Other counties had similar complaints. But the order in which
the complaints were made in a formal petition on Church and State matters was
common to the petition from Hertfordshire presented to the House of Commons on
the same day (18 April, 1640). The burden of ecclesiastical courts and the
dangers of heresy and schism threatening to undermine the peace of the
commonwealth were stressed in both petitions. Hertfordshire like Essex was
imperilled by exactions like impositions, monopolies, and ship money although
not by an extension of forest boundaries. The two petitions shared some phrases
and made the same case against the King’s rule. What appears, prima facie, to
have been a summary of a petition from the freeholders of Northamptonshire had
been presented the previous day with a similar order setting out that county’s
grievances.[1]
It is impossible to be certain but the likelihood that these
petitions were part of an organised campaign cannot be ruled out. The dominant
figure in Essex and in the contested county election to the Short Parliament,
Robert Rich, 2nd Earl of Warwick, had close connections with
Hertfordshire as did Barrington and also held land in Northamptonshire. The
petitions from the first two of these counties were preserved in a collection
of miscellaneous papers along with other material linked to Warwick’s household
Chaplain, John Gauden, later Dean of Bocking.[2]

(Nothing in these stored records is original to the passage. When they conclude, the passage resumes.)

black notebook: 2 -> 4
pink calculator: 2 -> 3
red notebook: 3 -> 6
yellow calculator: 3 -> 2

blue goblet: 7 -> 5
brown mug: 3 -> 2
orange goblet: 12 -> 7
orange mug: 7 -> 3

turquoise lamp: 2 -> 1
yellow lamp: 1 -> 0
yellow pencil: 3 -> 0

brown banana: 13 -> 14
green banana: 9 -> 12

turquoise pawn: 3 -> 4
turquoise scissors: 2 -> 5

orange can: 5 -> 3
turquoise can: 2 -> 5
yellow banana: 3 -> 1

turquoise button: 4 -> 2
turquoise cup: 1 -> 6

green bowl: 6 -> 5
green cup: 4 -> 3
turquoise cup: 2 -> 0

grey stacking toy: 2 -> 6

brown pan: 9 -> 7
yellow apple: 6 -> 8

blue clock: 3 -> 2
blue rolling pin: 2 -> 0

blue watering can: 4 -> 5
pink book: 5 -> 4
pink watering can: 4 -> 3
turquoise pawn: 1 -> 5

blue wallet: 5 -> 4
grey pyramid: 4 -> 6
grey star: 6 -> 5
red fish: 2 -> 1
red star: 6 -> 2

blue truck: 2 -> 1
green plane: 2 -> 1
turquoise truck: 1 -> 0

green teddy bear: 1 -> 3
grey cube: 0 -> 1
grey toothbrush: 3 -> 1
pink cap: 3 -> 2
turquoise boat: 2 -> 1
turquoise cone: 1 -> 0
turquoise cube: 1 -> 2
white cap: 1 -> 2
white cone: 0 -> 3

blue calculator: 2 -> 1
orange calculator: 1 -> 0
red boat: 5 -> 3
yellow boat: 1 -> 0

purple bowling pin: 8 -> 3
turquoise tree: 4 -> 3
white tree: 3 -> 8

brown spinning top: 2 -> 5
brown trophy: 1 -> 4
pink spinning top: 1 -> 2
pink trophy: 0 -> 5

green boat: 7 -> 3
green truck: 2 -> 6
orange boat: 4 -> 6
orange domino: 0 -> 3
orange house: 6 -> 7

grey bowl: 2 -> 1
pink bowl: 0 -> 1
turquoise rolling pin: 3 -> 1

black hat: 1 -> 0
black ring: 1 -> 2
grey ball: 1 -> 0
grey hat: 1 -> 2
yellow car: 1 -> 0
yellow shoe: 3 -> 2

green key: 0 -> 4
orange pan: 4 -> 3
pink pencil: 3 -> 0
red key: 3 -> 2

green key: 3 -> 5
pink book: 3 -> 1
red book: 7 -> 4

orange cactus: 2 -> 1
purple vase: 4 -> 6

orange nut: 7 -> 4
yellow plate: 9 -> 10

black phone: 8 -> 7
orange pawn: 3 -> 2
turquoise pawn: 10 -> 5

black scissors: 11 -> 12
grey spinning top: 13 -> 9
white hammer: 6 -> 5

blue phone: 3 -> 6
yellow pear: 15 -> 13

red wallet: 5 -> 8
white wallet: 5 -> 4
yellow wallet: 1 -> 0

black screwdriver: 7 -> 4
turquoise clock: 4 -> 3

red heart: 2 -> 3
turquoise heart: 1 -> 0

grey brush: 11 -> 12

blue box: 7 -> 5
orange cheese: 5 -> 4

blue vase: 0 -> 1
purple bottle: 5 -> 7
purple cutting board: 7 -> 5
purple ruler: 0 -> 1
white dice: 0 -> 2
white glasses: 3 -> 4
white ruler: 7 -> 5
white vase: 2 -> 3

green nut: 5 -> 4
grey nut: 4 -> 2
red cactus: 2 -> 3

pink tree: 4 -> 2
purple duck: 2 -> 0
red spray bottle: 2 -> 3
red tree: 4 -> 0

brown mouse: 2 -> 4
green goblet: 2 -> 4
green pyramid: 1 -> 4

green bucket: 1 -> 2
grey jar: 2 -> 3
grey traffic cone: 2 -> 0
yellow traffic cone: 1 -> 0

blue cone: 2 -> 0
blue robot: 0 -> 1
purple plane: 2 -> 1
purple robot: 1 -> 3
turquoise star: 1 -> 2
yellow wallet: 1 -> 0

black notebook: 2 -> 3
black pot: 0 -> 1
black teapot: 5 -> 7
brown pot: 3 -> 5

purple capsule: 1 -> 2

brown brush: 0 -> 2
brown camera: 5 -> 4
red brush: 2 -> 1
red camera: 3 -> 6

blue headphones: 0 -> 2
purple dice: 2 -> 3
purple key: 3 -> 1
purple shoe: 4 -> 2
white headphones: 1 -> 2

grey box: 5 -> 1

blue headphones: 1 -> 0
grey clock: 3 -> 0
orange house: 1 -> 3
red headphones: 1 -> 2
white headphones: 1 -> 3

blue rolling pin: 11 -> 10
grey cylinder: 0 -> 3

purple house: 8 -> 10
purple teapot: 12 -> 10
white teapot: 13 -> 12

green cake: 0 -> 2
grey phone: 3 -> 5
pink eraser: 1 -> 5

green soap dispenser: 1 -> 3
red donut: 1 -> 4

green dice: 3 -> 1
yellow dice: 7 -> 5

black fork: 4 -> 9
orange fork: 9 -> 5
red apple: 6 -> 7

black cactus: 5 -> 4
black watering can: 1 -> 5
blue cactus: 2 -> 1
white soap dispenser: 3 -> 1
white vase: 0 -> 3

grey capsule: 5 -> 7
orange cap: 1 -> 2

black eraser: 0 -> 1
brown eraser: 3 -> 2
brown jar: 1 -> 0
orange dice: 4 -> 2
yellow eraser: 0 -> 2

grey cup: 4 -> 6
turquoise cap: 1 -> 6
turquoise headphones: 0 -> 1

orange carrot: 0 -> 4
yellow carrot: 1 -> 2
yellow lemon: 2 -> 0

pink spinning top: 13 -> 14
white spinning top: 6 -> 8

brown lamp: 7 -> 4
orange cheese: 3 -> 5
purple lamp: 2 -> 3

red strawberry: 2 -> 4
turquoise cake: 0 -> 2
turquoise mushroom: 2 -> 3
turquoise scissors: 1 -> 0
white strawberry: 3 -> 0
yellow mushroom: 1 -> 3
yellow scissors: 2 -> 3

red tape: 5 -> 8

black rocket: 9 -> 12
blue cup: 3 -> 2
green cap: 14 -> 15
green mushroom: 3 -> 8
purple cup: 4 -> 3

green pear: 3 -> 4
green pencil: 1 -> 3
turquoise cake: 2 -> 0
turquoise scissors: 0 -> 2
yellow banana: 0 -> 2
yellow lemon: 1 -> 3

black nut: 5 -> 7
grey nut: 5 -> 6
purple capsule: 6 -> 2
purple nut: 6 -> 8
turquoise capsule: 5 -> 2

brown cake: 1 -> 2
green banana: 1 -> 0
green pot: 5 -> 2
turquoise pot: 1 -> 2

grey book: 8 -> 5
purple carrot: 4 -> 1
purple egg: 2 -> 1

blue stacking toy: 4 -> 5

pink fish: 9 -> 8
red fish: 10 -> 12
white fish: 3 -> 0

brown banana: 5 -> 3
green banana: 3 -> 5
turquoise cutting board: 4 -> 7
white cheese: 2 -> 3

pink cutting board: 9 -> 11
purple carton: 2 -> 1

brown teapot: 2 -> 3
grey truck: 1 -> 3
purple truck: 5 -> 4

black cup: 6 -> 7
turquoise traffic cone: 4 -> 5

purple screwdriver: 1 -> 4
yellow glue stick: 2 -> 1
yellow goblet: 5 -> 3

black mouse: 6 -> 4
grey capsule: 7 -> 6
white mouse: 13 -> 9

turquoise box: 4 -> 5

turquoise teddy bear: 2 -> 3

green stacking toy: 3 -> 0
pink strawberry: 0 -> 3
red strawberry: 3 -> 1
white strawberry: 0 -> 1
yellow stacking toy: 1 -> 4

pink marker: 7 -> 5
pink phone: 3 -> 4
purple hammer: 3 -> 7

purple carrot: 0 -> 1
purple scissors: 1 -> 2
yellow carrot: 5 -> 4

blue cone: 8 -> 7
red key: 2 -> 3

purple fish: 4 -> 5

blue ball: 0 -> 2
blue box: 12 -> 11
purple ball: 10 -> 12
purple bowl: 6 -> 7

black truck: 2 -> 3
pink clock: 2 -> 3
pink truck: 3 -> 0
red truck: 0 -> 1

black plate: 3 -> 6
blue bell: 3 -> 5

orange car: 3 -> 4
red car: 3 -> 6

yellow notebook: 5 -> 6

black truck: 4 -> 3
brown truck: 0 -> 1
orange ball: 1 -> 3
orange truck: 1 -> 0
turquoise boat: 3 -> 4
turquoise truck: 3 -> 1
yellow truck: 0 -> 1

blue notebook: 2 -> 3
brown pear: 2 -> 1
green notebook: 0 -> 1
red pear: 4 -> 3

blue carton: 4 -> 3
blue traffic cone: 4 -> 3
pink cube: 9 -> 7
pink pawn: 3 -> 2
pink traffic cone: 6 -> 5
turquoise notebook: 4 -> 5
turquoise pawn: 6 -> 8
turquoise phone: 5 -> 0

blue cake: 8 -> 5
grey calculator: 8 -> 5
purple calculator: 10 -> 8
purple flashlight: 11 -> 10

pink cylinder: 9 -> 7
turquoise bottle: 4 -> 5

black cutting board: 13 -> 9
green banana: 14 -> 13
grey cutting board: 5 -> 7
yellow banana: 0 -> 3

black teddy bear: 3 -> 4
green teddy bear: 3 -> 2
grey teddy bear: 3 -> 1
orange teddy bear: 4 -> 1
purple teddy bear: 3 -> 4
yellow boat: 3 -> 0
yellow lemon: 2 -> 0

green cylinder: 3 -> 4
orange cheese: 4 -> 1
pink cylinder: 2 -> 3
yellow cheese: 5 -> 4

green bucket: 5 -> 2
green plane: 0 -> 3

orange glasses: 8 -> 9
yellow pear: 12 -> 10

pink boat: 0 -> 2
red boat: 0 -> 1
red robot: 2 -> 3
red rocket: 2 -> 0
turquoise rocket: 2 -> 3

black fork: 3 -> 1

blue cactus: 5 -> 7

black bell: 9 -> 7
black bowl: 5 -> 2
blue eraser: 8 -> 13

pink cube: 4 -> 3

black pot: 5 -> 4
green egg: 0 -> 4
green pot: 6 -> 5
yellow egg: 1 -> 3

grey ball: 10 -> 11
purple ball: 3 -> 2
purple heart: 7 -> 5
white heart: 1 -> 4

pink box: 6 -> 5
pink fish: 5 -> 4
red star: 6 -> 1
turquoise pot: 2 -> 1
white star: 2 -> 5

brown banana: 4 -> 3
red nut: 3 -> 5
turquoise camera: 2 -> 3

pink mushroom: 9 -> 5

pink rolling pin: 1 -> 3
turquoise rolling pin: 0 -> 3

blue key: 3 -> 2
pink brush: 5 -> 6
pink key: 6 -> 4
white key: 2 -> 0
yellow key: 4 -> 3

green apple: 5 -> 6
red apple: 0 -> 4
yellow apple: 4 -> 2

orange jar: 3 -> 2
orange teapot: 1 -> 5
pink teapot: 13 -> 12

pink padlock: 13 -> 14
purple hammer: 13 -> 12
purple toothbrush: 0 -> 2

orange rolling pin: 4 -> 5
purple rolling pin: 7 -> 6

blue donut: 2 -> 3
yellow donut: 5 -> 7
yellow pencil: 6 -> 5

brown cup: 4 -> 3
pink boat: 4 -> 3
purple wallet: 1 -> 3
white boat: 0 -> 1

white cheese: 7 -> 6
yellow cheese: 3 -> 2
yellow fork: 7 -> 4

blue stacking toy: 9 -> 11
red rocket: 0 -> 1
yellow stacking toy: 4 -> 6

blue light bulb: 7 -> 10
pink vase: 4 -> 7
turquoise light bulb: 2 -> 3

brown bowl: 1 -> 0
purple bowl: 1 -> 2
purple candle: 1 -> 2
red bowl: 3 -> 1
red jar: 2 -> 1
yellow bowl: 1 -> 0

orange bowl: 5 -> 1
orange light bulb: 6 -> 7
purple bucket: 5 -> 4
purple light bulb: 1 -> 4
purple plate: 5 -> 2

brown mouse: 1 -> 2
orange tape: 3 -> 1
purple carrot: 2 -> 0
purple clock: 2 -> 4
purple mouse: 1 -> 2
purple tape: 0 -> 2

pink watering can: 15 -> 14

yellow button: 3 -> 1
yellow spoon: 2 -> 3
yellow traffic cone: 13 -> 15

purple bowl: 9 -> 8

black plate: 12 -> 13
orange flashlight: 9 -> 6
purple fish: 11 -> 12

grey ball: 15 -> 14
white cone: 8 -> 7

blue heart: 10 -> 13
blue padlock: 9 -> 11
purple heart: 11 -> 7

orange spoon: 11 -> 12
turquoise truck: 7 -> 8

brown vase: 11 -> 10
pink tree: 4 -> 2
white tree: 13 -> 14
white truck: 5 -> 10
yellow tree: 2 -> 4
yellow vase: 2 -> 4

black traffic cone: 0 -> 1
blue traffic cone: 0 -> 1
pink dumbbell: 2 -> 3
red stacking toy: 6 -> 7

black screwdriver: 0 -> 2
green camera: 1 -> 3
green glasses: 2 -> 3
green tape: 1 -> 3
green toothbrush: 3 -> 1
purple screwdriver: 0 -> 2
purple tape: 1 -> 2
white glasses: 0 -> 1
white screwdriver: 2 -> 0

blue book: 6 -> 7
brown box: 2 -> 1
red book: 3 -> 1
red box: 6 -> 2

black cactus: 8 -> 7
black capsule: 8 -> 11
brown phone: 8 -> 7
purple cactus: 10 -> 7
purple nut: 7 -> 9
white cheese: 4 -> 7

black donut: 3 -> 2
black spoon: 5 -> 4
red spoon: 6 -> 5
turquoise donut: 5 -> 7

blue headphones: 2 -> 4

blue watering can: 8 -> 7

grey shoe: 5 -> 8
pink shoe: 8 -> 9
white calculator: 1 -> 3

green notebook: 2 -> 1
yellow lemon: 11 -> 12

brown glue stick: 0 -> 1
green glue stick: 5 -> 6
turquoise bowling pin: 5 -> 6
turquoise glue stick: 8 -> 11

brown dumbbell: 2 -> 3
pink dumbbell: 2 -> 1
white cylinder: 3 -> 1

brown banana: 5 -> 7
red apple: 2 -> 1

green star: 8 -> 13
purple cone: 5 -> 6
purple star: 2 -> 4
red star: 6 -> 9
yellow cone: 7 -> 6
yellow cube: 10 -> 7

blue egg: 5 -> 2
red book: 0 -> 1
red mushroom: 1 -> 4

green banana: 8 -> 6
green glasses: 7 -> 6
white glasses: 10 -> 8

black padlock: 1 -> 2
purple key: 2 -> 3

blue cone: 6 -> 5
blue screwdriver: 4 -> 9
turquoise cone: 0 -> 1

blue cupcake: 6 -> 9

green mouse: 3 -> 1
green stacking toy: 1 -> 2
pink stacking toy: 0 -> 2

The balance of the evidence hints at the co-ordination of protests against the
Caroline regime. Admittedly, this came to nothing in the spring of 1640: after
the failure of Charles I’s expedition against the Scots in the summer of that
year, the redress of these grievances became irresistible when the Long
Parliament met in November, 1640.
Christopher
Thompson
[1]
Esther S. Cope and Willson H. Coates, ed., Proceedings of the Short Parliament
of 1640 (Camden Society. 4th Series. Volume 19. London, 1977), Pp.274-278.
[2]
British Library. Harleian Ms.4931 for the inclusion there of Edward Benlowes’s
verses which also appear in Cambridge University Library MS. Add.5350 along
with other tributes to Warwick’s late daughter-in-law, Lady Anne Rich.